Des mots pour le dire

Par Michel Griffon, agronome, économiste
Auteur de Nourrir la planète chez Odile Jacob et Qu’est-ce qu’une agriculture écologiquement intensive ? chez QUAE.

En utilisant le terme intensification accolé à celui d’écologie, on peut s’attendre à des incompréhensions voire à de l’agressivité. Il n’y a pourtant aucune provocation dans cet assemblage, seulement une logique purement scientifique.
Voyons plutôt.
Notre biosphère est soumise à rude épreuve et son avenir peut être sombre : déforester, désertifier et réduire fortement la biodiversité pour faire place à des grandes  cultures alimentaires destinées à nourrir le bétail afin de remplir notre envie immodérée de viande, ou faire place à des cultures énergétiques pour remplacer les carburants liquides fossiles… Le risque est très grand.

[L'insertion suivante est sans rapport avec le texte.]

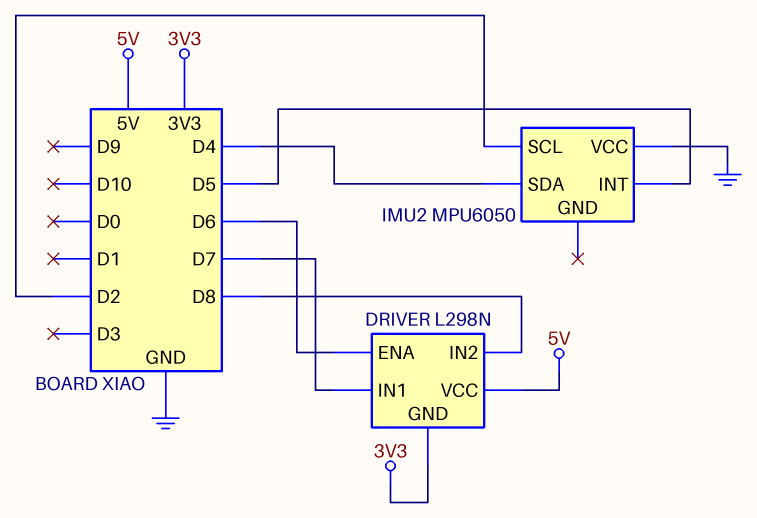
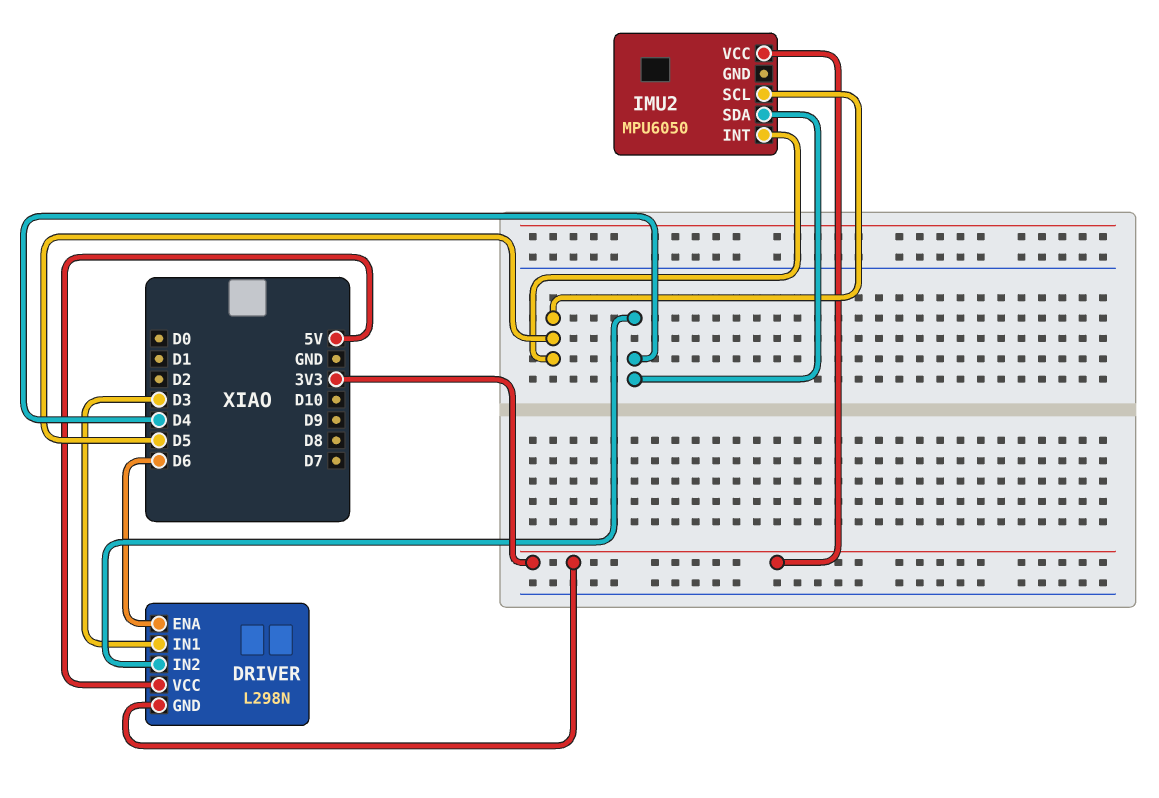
DRIVER pin IN1: D7 -> D3
DRIVER pin IN2: D8 -> D4
IMU2 pin SCL: D2 -> D5
IMU2 pin VCC: GND -> 3V3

Peu d’agronomes ont réalisé des calculs sur la capacité de la biosphère à produire assez pour tous les usages que nos sociétés additionnent imprudemment pour demain. Quand on se livre à cet exercice, on constate que la voie est très étroite entre des catastrophes écologiques et des catastrophes alimentaires. Mais il y a au moins une certitude, celle qu’il faut produire plus sur les surfaces déjà mises en culture pour épargner le reste. Mais produire plus – donc accroître les rendements - de manière durable. Il faut donc intensifier la production par unité de surface. Mais l’intensification pratiquée jusqu’ici s’est faite en accroissant les engrais chimiques, l’énergie fossile et les produits phytosanitaires, au risque d’atteintes graves à l’environnement. Après une réflexion longue, quelques agronomes proposent depuis une dizaine d’années d’intensifier les mécanismes écologiques, c’est-à-dire d’utiliser au maximum les capacités des écosystèmes à produire selon les lois scientifiques de l’écologie. Une autre appellation est l’agroécologie, sustainable intensification en anglais. Les idées sont voisines. Il s’agit de considérer les systèmes productifs comme des écosystèmes, d’en amplifier les fonctionnalités utiles, d’en valoriser les services écologiques, de les « intégrer » les uns aux autres pour obtenir des synergies, de les diversifier biologiquement et de proposer des inventions productives qui soient mimétiques de ce que le vivant a créé. L’espace d’innovation intellectuelle ainsi créé est tout à fait considérable. Il est à la source d’une nouvelle ingénierie écologique dont de nombreux agriculteurs, éleveurs, arboriculteurs, viticulteurs et horticulteurs sont déjà des utilisateurs inventifs.